He cradled the back of her head in his hand, laying his temple on top of her hair. “Whether or not you want to try to have a baby is your choice, and I’ll do whatever the hell you want,” he said. “But I think if you wanted to have a baby, and you wanted me to be involved somehow, that would be an extension of the partnership. It’d be part of the mission.”
The wind gusted abruptly, and he buried his face in her hair, rocking her back and forth in his arms.
“The partnership is the mission,” she repeated, like it was unthinkable.
“Yeah,” he said, feeling a little foolish.
“I think they call partnerships with babies something else,” Scully murmured into his black leather jacket, after a beat. “Some other word.”
“Tomato, tomahto,” Mulder said, ignoring the little rush that comment gave him. “Point is, I don’t think it’s a bad quality that you’d be some kind of superhero, tough, g-woman parent. I think you sell yourself short.”

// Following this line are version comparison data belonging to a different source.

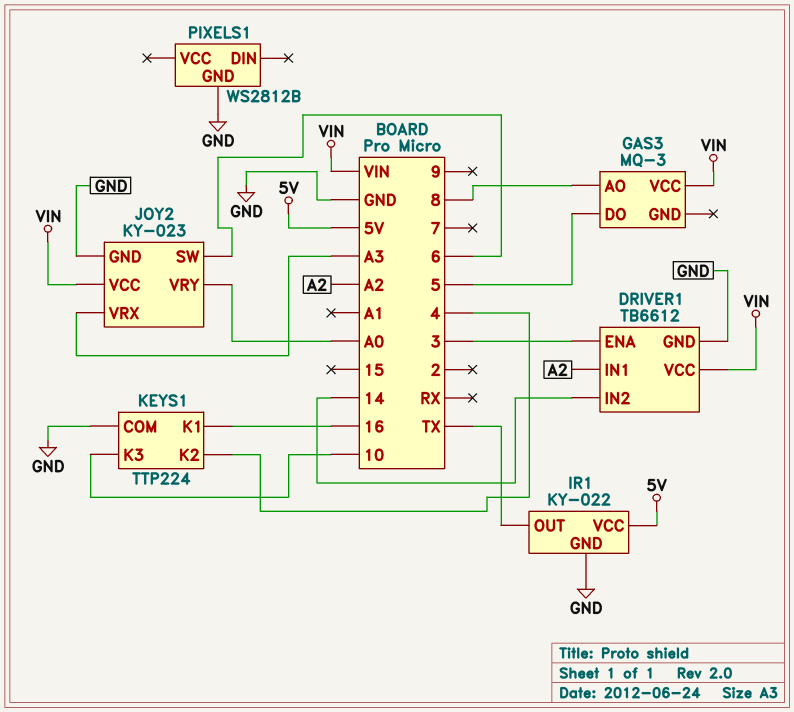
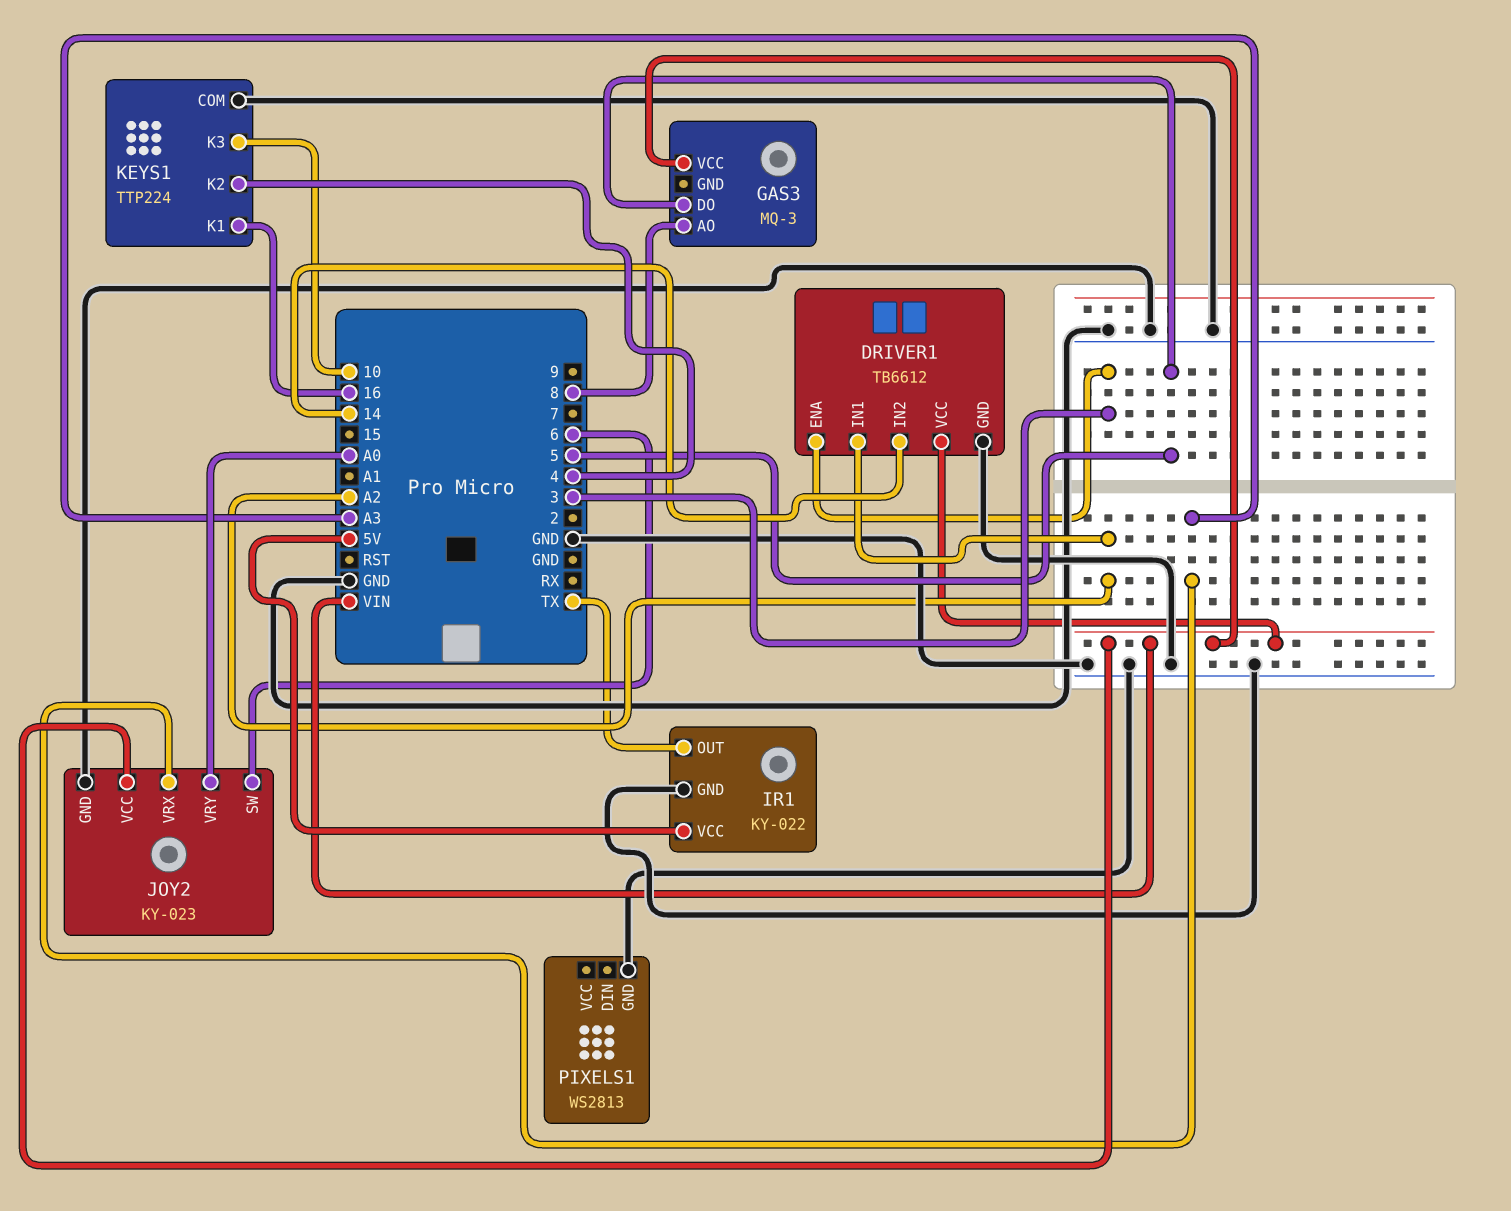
PIXELS1: WS2812B -> WS2813

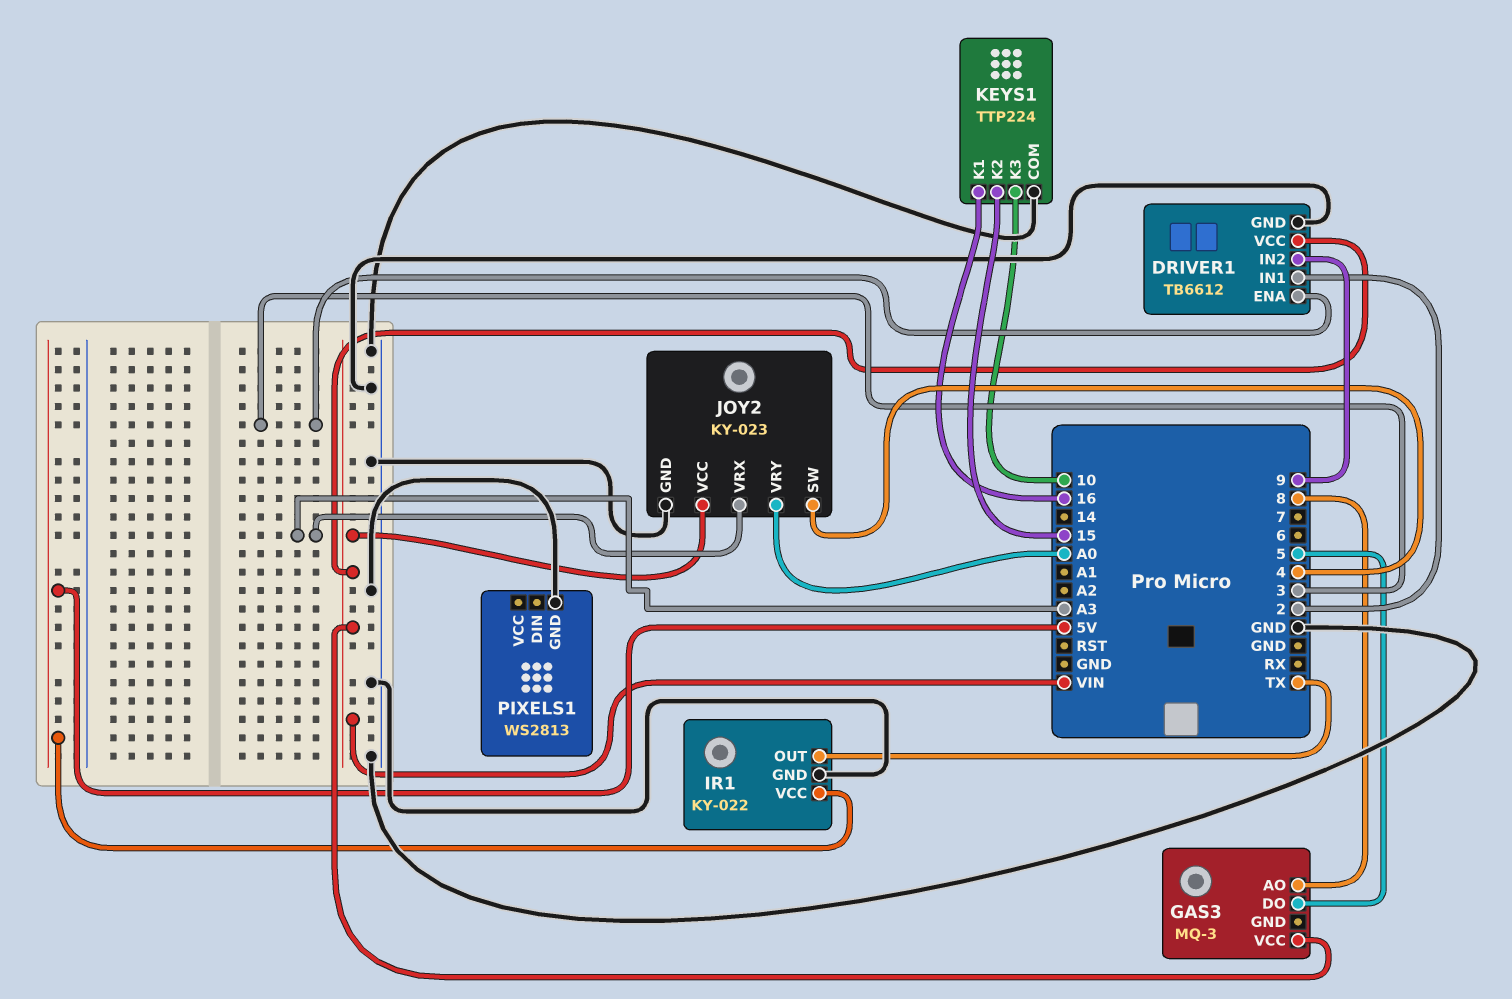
DRIVER1 pin IN1: A2 -> 2
DRIVER1 pin IN2: 14 -> 9
JOY2 pin SW: 6 -> 4
KEYS1 pin K2: 4 -> 15

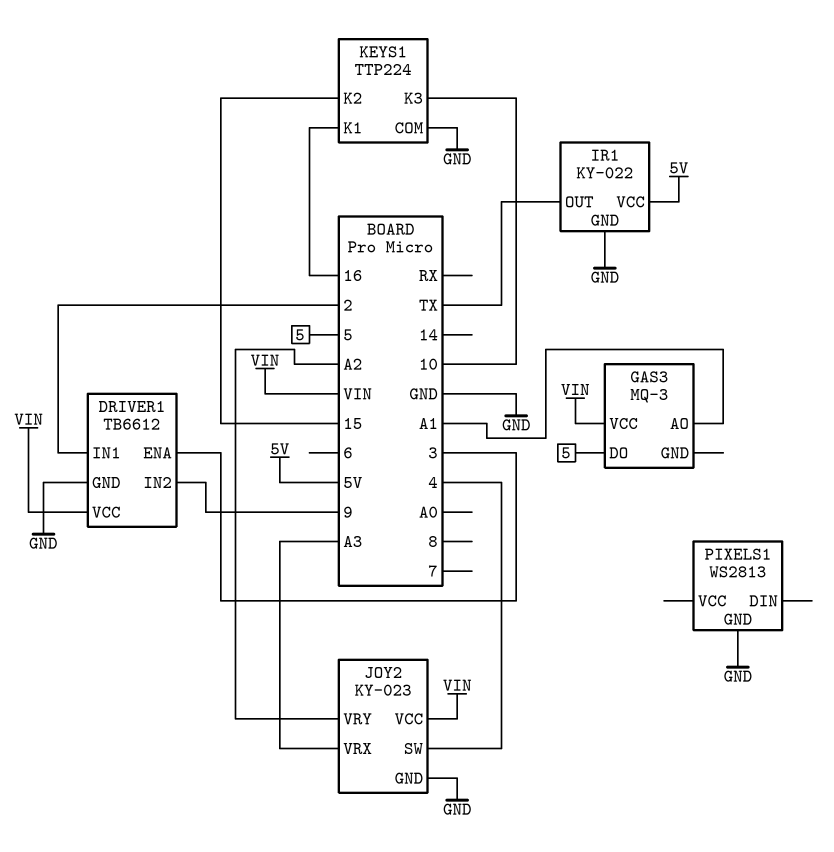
GAS3 pin AO: 8 -> A1
JOY2 pin VRY: A0 -> A2

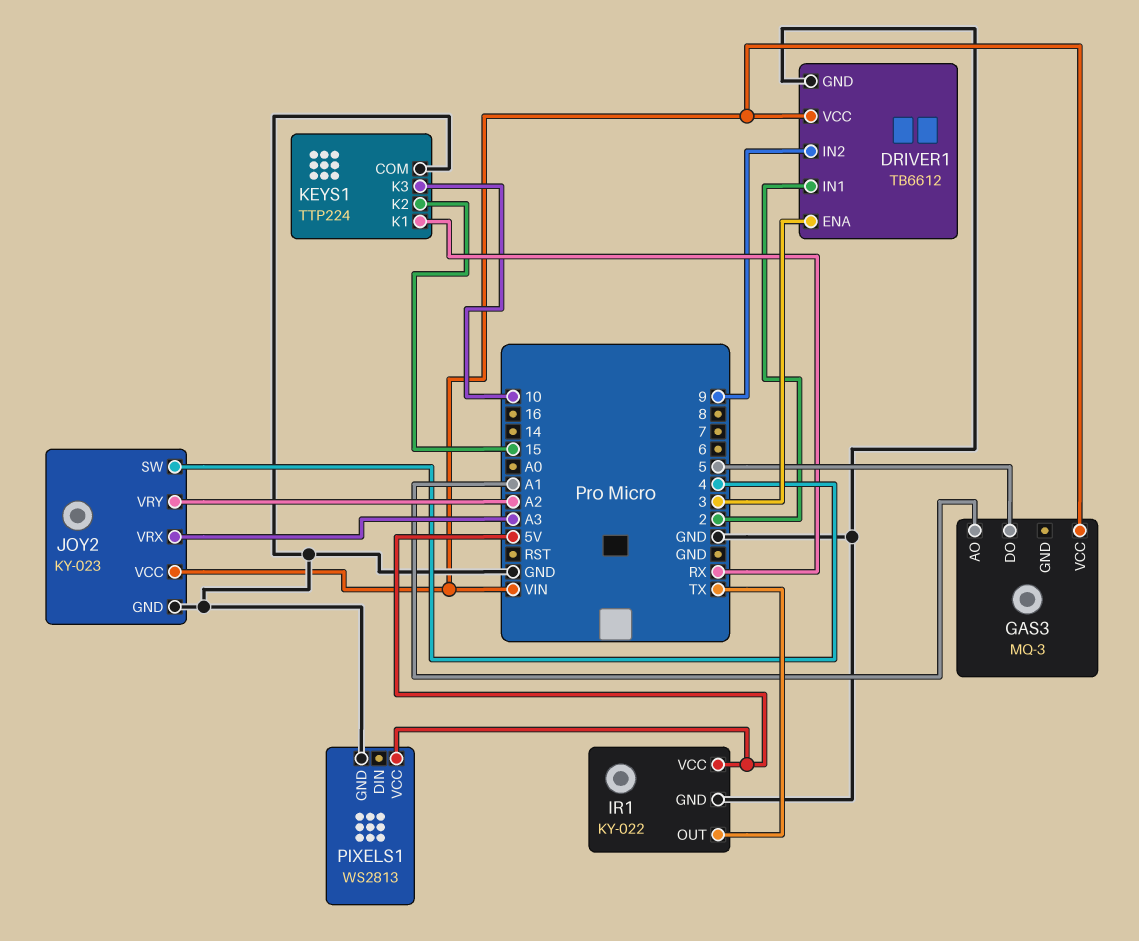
KEYS1 pin K1: 16 -> RX
PIXELS1 pin VCC: none -> 5V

She didn’t say anything, but kept her face pressed to him. He slid his arms around her back again, folding her in close, completing the circle.
“I’ll think about it,” she said. “Maybe you’re right.”
“That’s my very favorite sentence from you,” he said. “I’m going to have it cross-stitched to hang on my wall: Maybe You’re Right.”
“Not just ‘You’re Right?’”
He shook his head. “Doesn’t sound like you.”
Her frame shook lightly in his arms, and he smiled, too. That he was capable of speaking to her frankly, comforting her, and making her laugh within such a short time frame gave Mulder an irrational burst of confidence. See. Not meant to be a solo act.
After a moment, he slid one hand down to her lower back and set a course back towards the car again. Ahead of them on the beach, a group of teenagers walking together shrieked abruptly in raucous laughter, but she didn’t look up.
“If I did decide I wanted to try the IVF…”
“You’re welcome to whatever parts of me you need.”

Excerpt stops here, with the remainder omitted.